Dilma ficou por pouco mais de uma hora no Instituto Lula, onde seu antecessor foi anfitrião de um churrasco para apenas 30 pessoas. Entre elas, o presidente nacional do PT, Rui Falcão, que afirmou não existir atritos entre Dilma e Lula. Também estava o prefeito de São Paulo, Fernando Haddad.

Luís Cláudio Lula da Silva é investigado na Operação Zelotes, que apura um esquema de corrupção no Conselho Administrativo de Recursos Fiscais (Carf). Na segunda-feira, agentes cumpriram mandados em sua empresa. Mas as críticas a Cardozo recrudesceram em meio aos desdobramentos da Operação Lava-Jato, que ensejou inquéritos e denúncias contra ministros do núcleo palaciano, lideranças do PT, de siglas da base aliada e da oposição. Cardozo responde com ironia: "sempre que investigações atingem o mundo da política, o ministro da Justiça é alvo de bombardeio, de setores da base governista e também de oposicionistas, vamos ser isonômicos".

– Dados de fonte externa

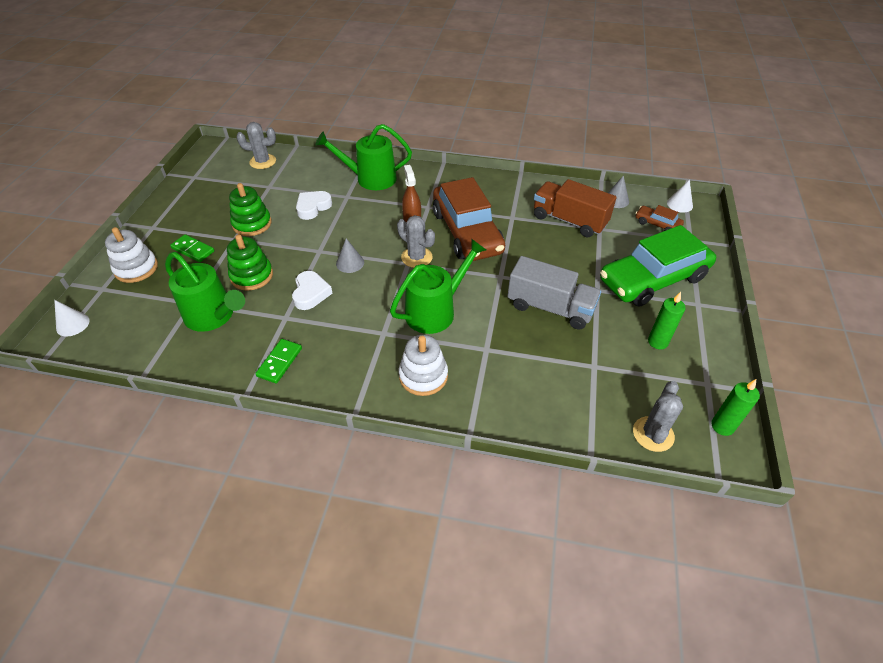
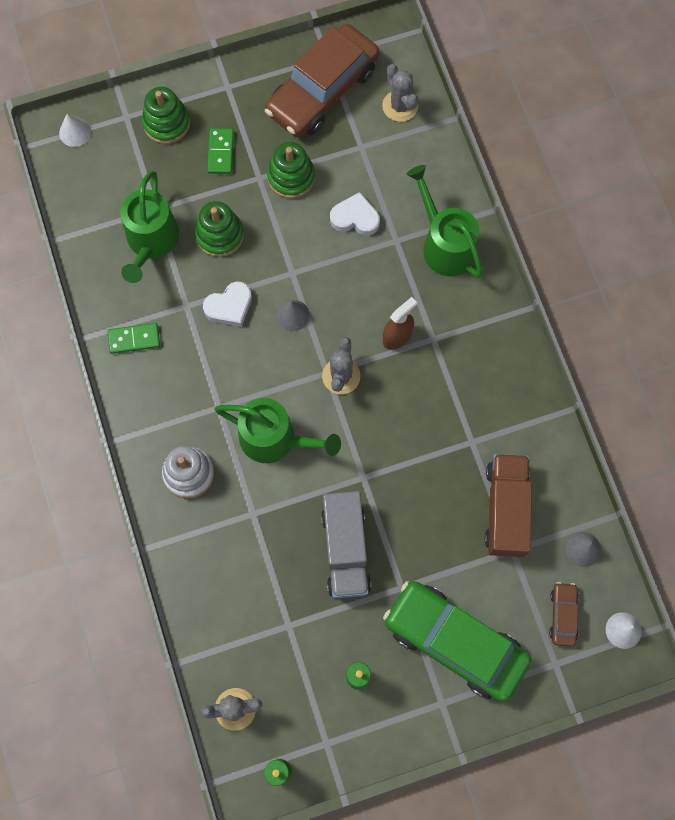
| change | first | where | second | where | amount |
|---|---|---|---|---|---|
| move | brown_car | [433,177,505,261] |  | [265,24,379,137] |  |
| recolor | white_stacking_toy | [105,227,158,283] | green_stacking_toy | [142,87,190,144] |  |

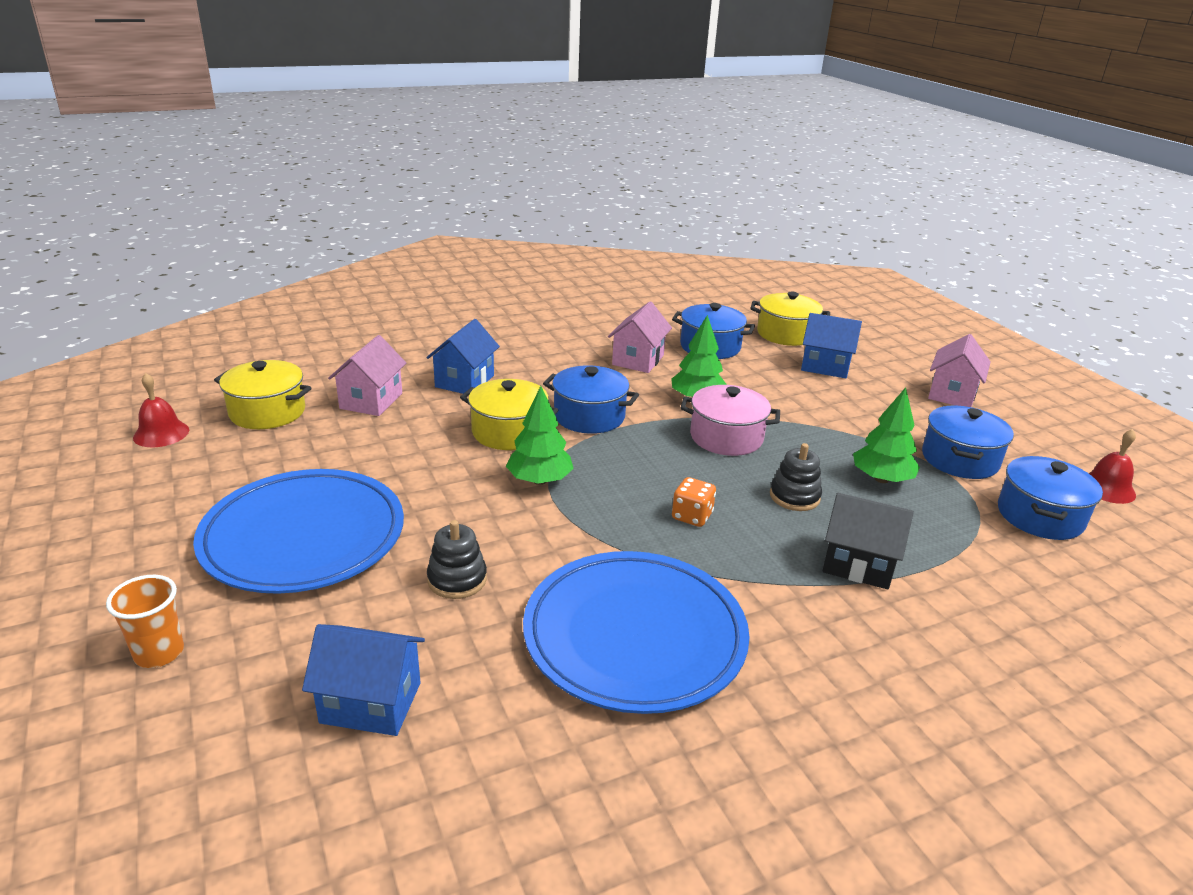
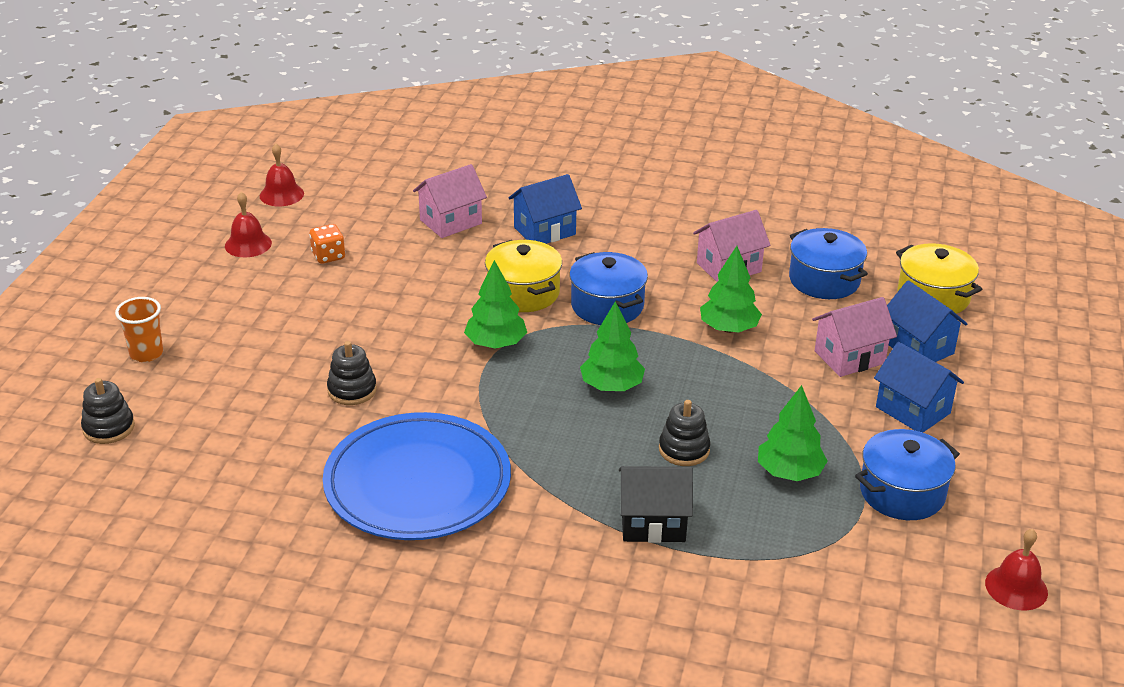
| change | first | where | second | where | amount |
|---|---|---|---|---|---|
| move | pink_house | [928,334,991,407] |  | [812,297,897,377] |  |
| delete | yellow_pot | [214,360,312,429] |  |  |  |
| delete | pink_pot | [681,385,780,456] |  |  |  |
| delete | blue_pot | [998,456,1103,540] |  |  |  |
| delete | blue_plate | [193,469,404,594] |  |  |  |
| move | orange_dice | [672,477,716,527] |  | [309,224,345,264] |  |
| rotate | black_house | [823,493,914,589] |  | [619,466,693,543] | 60 degrees counterclockwise |
| move | blue_house | [302,624,425,736] |  | [874,342,964,432] |  |
| insert |  |  | red_bell | [225,192,272,257] |  |
| insert |  |  | green_tree | [580,301,645,391] |  |
| insert |  |  | black_stacking_toy | [81,378,135,444] |  |

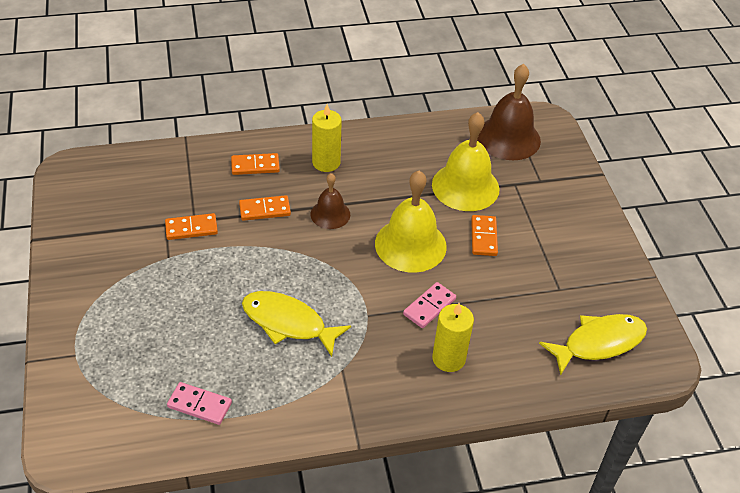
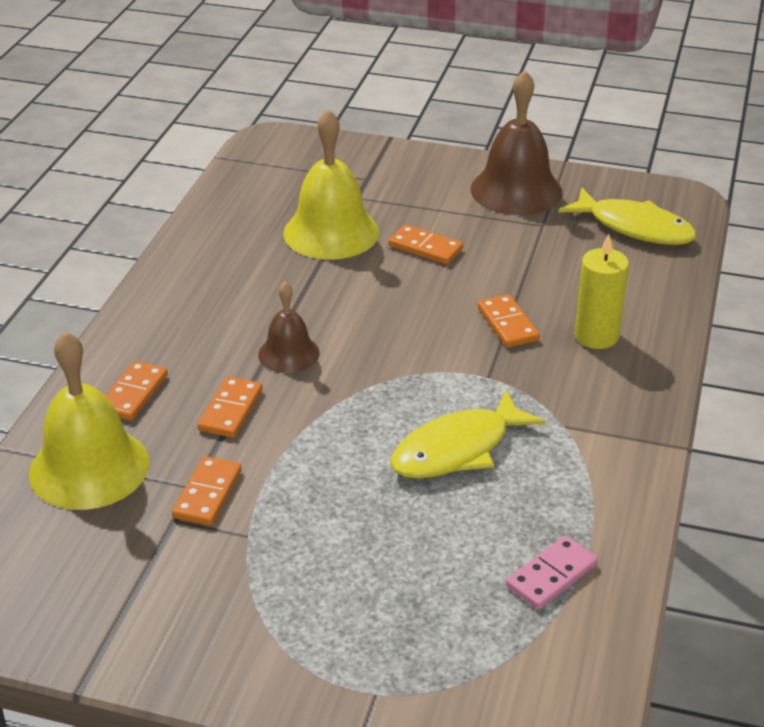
| change | first | where | second | where | amount |
|---|---|---|---|---|---|
| move | brown_bell | [477,64,541,160] |  | [471,70,562,215] |  |
| delete | yellow_candle | [312,104,342,172] |  |  |  |
| move | yellow_bell | [375,171,447,273] |  | [29,331,150,510] |  |
| recolor | pink_domino | [403,282,456,328] | orange_domino | [477,294,540,348] |  |
| rotate | yellow_fish | [539,314,647,375] |  | [558,188,697,245] | 120 degrees clockwise |

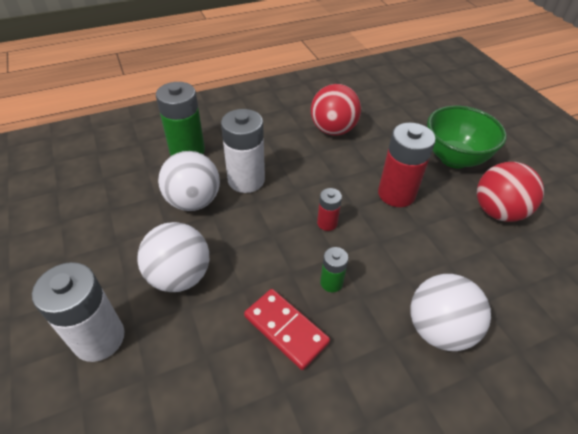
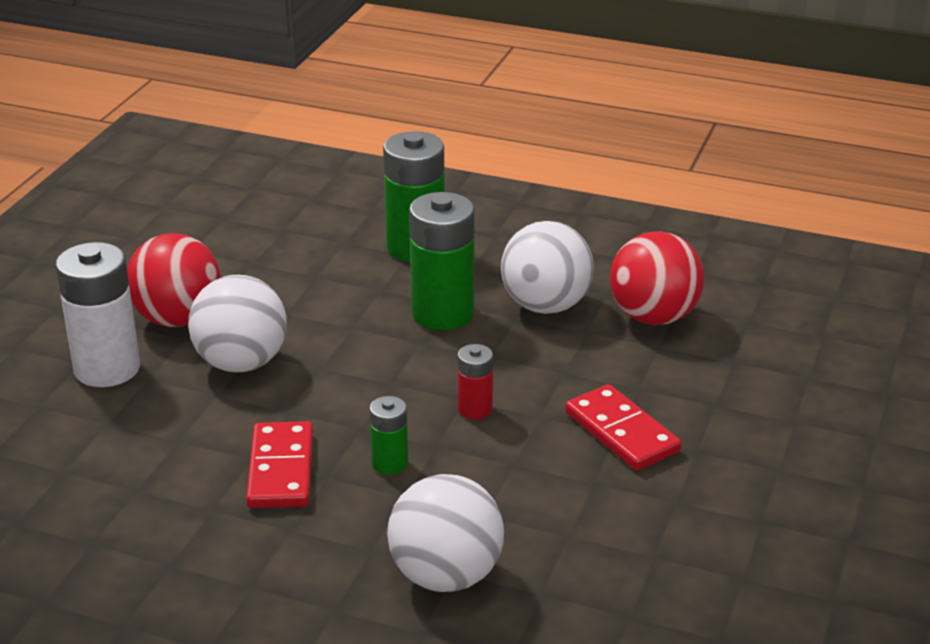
| change | first | where | second | where | amount |
|---|---|---|---|---|---|
| delete | green_bowl | [427,106,507,168] |  |  |  |
| recolor | white_battery | [221,109,265,193] | green_battery | [409,192,474,330] |  |
| replace | red_battery | [378,122,436,207] | red_domino | [565,384,681,471] |  |
| move | white_ball | [158,151,220,211] |  | [501,221,594,314] |  |
| move | red_ball | [477,162,544,222] |  | [127,233,221,327] |  |

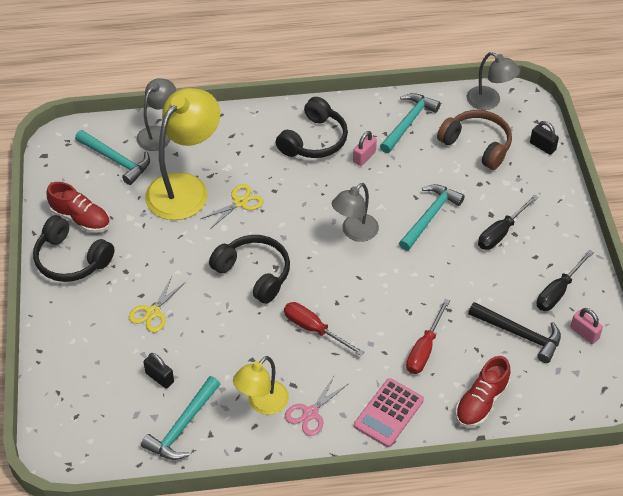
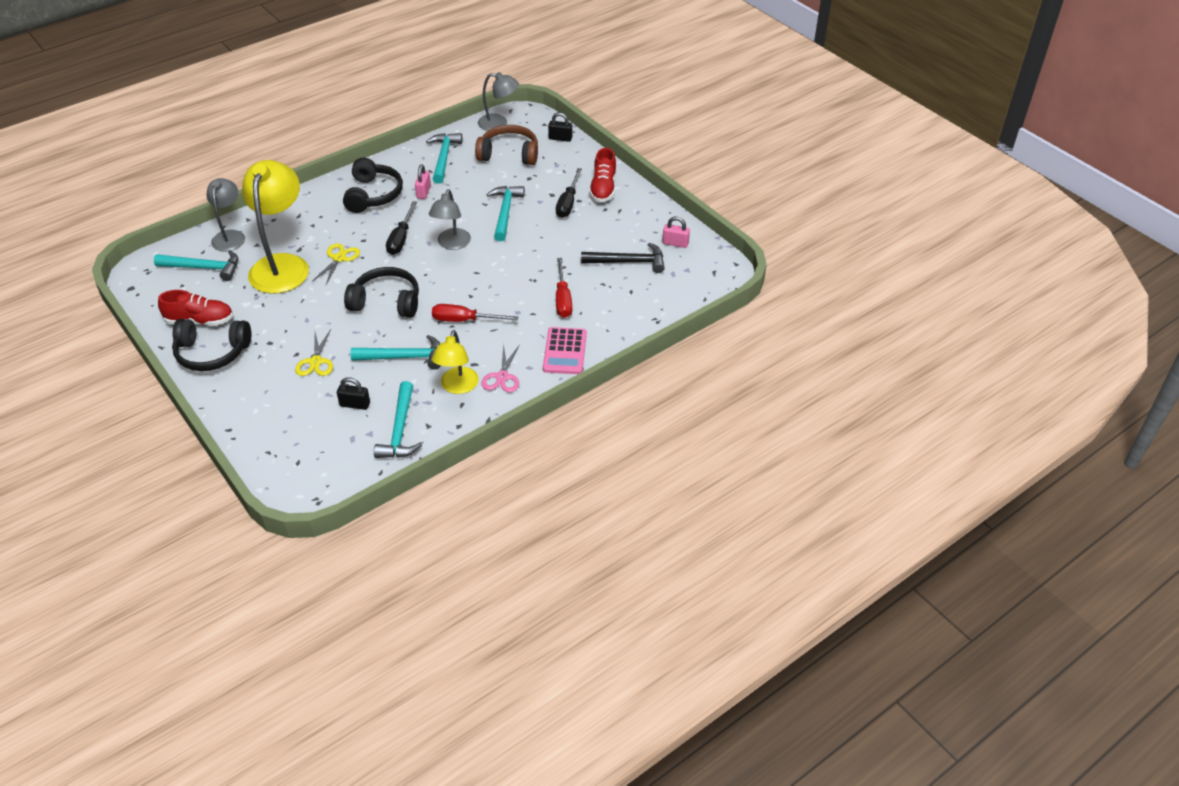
| change | first | where | second | where | amount |
|---|---|---|---|---|---|
| move | black_screwdriver | [537,249,594,311] |  | [386,201,417,255] |  |
| move | red_shoe | [455,356,510,428] |  | [589,148,616,202] |  |
| insert |  |  | turquoise_hammer | [350,335,441,370] |  |

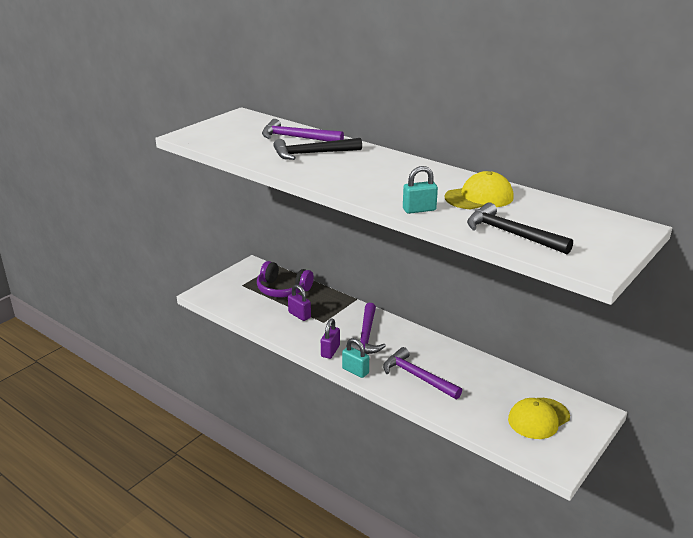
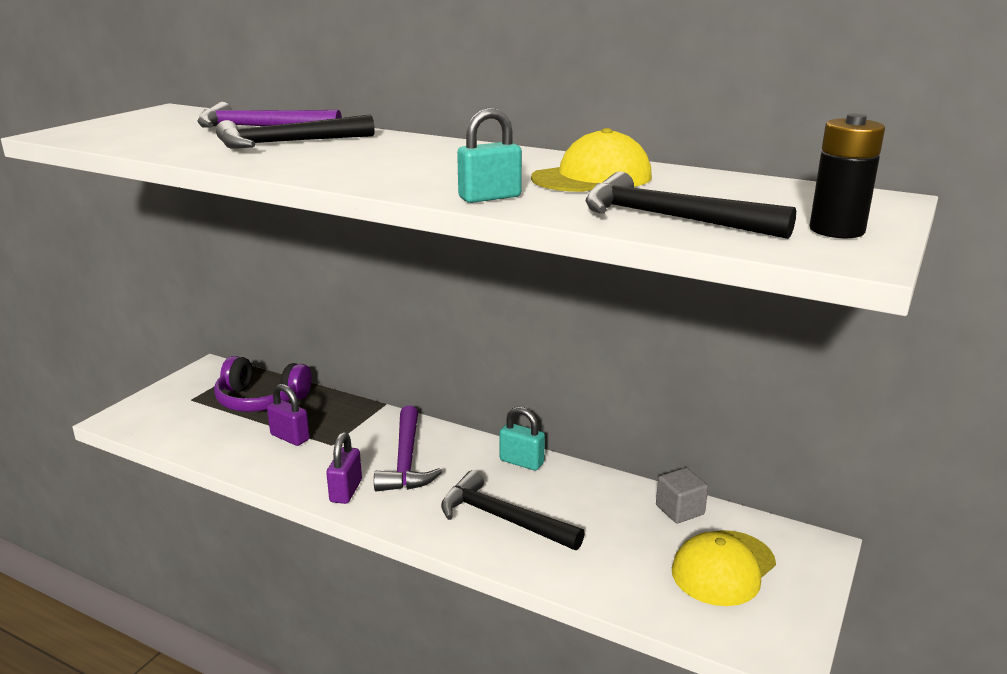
| change | first | where | second | where | amount |
|---|---|---|---|---|---|
| move | turquoise_padlock | [342,338,369,378] |  | [500,407,545,470] |  |
| recolor | purple_hammer | [383,347,462,399] | black_hammer | [441,470,585,550] |  |
| insert |  |  | black_battery | [809,114,885,238] |  |
| insert |  |  | grey_cube | [656,468,708,523] |  |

Ele ressalta que tem de agir com isenção. "Um ministro da Justiça não pode conduzir investigações para punir amigos ou inimigos. Republicanamente, legalmente, não pode fazer isso", afirma. "Não esperem de mim que eu diga não investiguem A, B C ou D, que enquanto estiver aqui, isso não acontecerá", avisa.

Questionado sobre reclamações de aliados de Lula de que a ação contra um de seus filhos teria irregularidades, Cardozo rebate que mandou abrir sindicâncias sempre que informado de excessos da PF. "Apontar abusos em tese não basta, mostrem os fatos abusivos que a investigação será determinada com o máximo rigor", devolveu. Pontua que é duro do ponto de vista disciplinar e, até agora, foi o que mais demitiu agentes da PF e da Polícia Rodoviária Federal.

De correntes distintas no PT - Cardozo é um dos expoentes da Mensagem, segunda maior tendência da sigla - ele não integra o núcleo mais ligado a Lula. Na formação do ministério para o segundo mandato, em dezembro, Lula fez gestões para que Dilma o substituísse por Jaques Wagner. Nos últimos dias, voltaram rumores de que Lula recomendara para sua cadeira o deputado Wadih Damous (PT-RJ), ex-presidente da Ordem dos Advogados, no Rio de Janeiro. Damous foi autor de uma das liminares obtidas no Supremo para suspender o rito do impeachment na Câmara dos Deputados.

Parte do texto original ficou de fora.